On 07/10/16 14:10, Qingshan Chen wrote:
On 07/10/16 01:00, Stuart Henderson wrote:
On 2016/07/09 15:47, Thomas Frohwein wrote:
On Friday, July 8, 2016 1:10 PM, Stuart Henderson
<s...@spacehopper.org> wrote:
Could we just get rid of gfortran? It seems that nothing in ports
is using it..
Some R packages require gfortran to be built. I managed to install
gfortran a few weeks ago by manually removing the gcc file that was
colliding. However, the R package (I think it was knitr) required a
newer version of gfortran, so I had to make do without that package.
The newer version of gfortran is in the g95 package, the executable
is called egfortran.
This is interesting.
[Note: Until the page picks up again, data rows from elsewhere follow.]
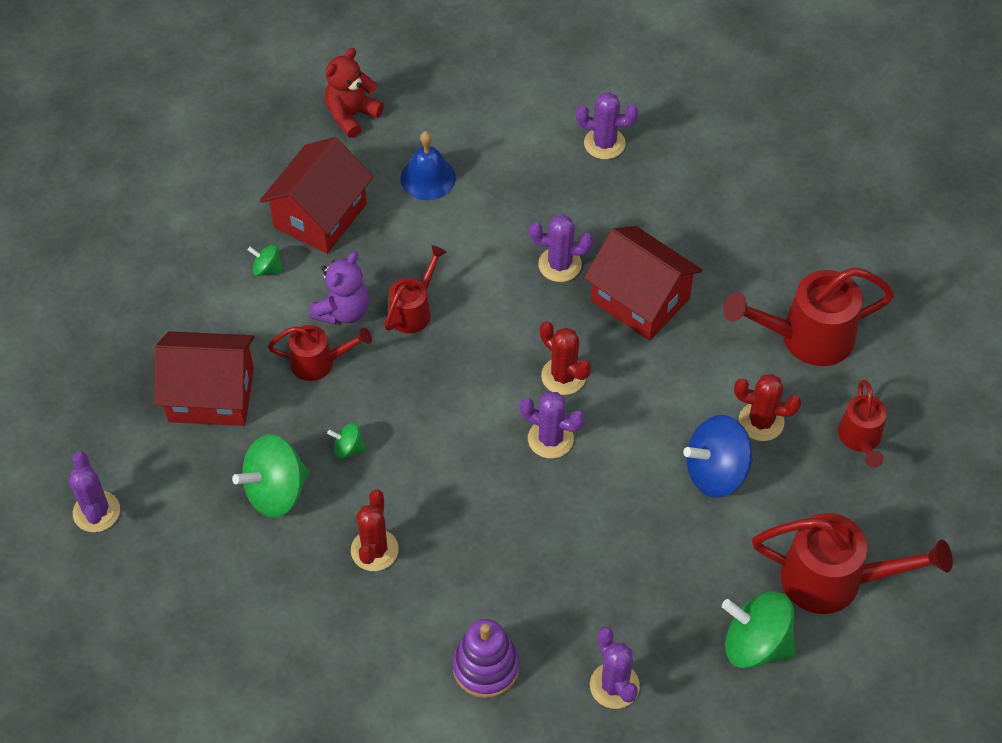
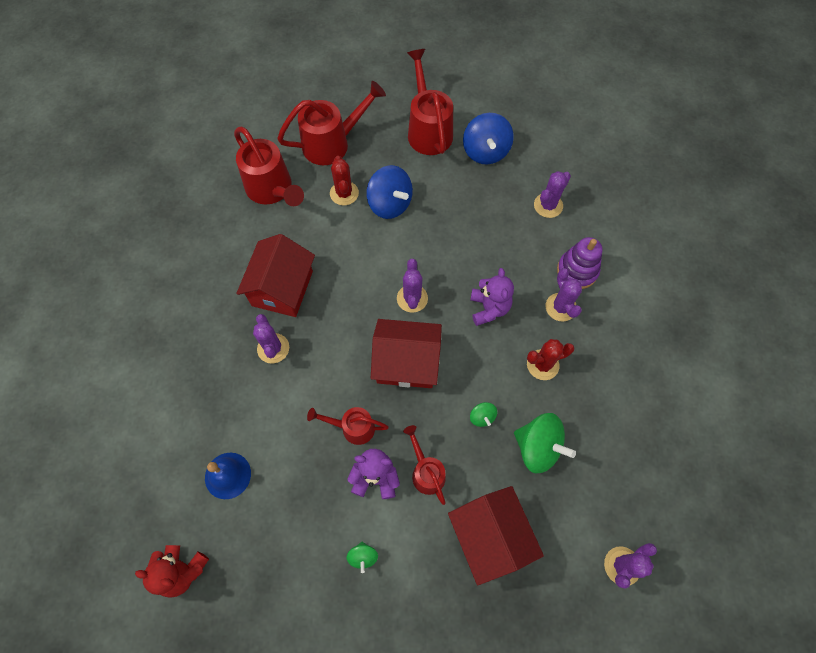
camera: 115 degrees left, 10 degrees up
(320, 215) = (296, 541): red house -> red house (406, 362)
(488, 524) = (489, 308): none -> purple teddy bear
(563, 376) = (362, 310): red cactus -> none
(604, 143) = (151, 363): purple cactus -> purple cactus (560, 307)
(755, 644) = (485, 151): green spinning top -> blue spinning top
(860, 439) = (332, 143): red watering can -> red watering can, size x1.71

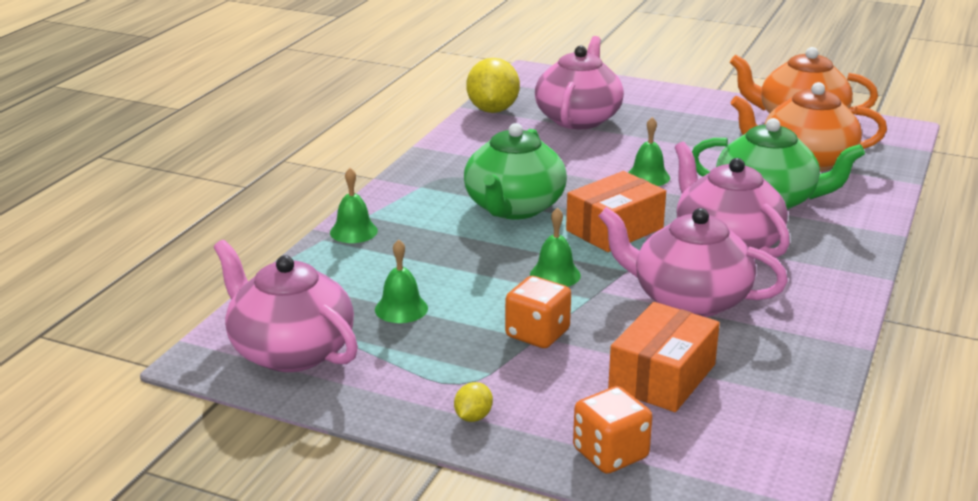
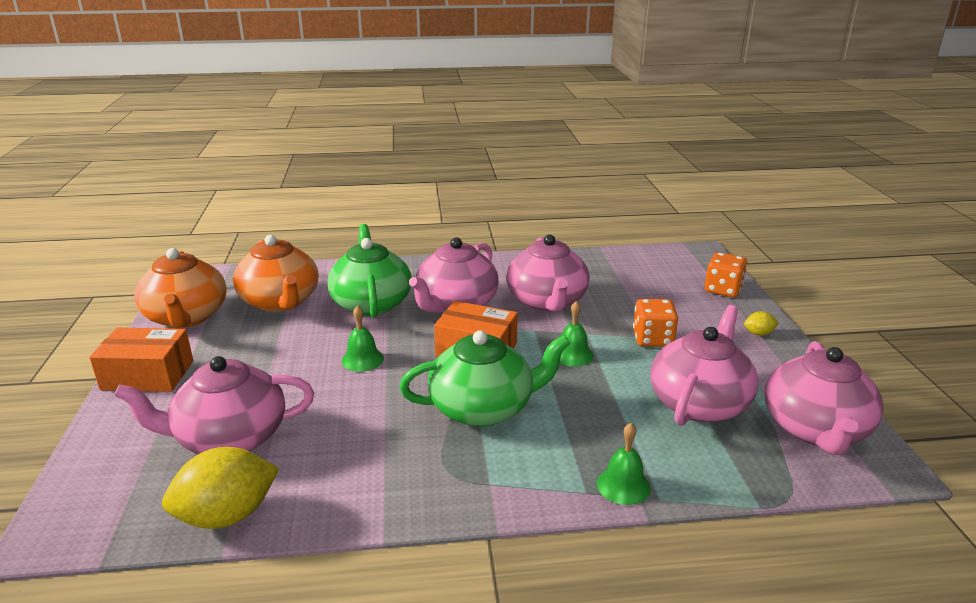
camera: 120 degrees left, 0 degrees up
(401, 308) = (699, 403): green bell -> pink teapot
(662, 377) = (639, 292): orange box -> orange box (148, 375)

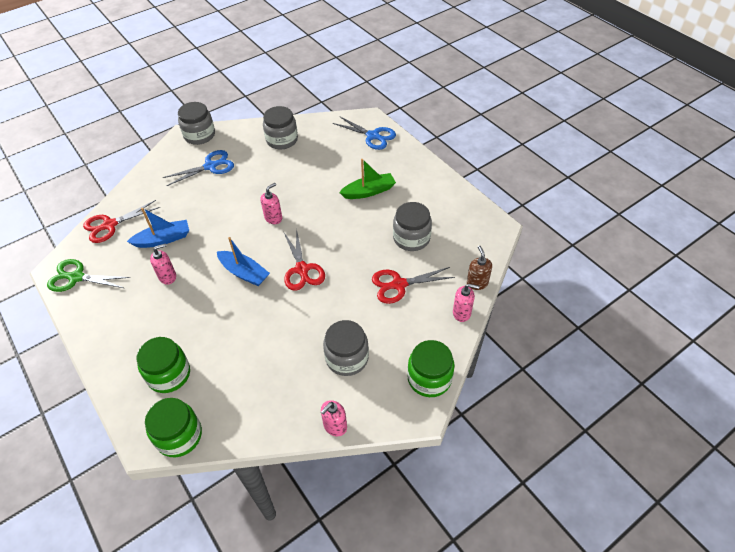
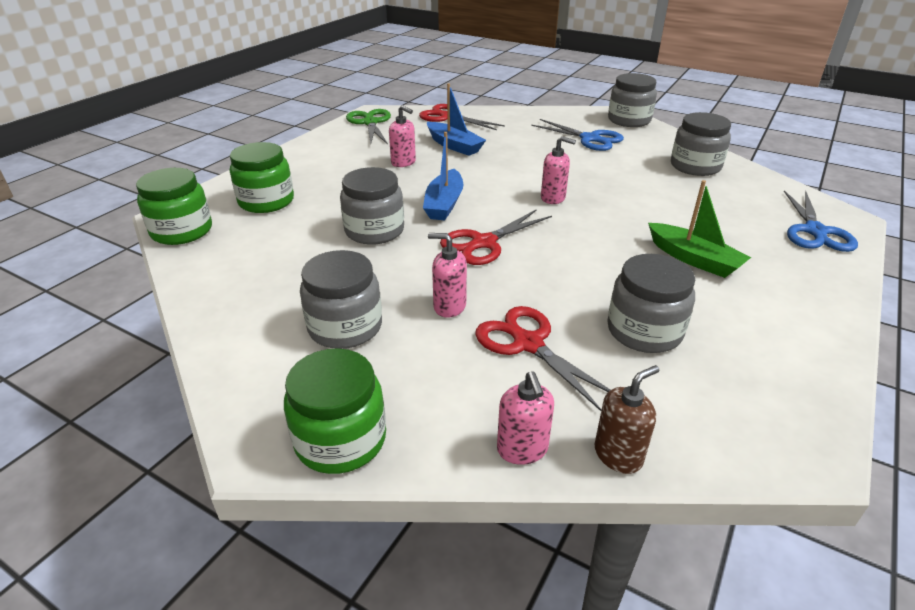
camera: 65 degrees right, 15 degrees down
(254, 319) = (374, 231): none -> grey jar
(335, 426) = (214, 349): pink soap dispenser -> pink soap dispenser (449, 306)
I was confused at first. There is a G95 project,
which is not part of GNU GCC project, but aims to produce a modern
high quality Fortran compiler. G95 has quite some followers. See
www.g95.org
As you mentioned, the executable of the g95 package is egfortran. The
output of 'egfortran -v' does suggest that it is a newer version of
the GCC Fortran compiler. In this case, I am not against removing the
older gfortran package, though I am a little worried that the mismatch
between the versions of gcc and gfortran might cause problems in some
situations.
I take back my last sentence. A newer version of gcc, matching
egfortran, is also available, and it is called egcc.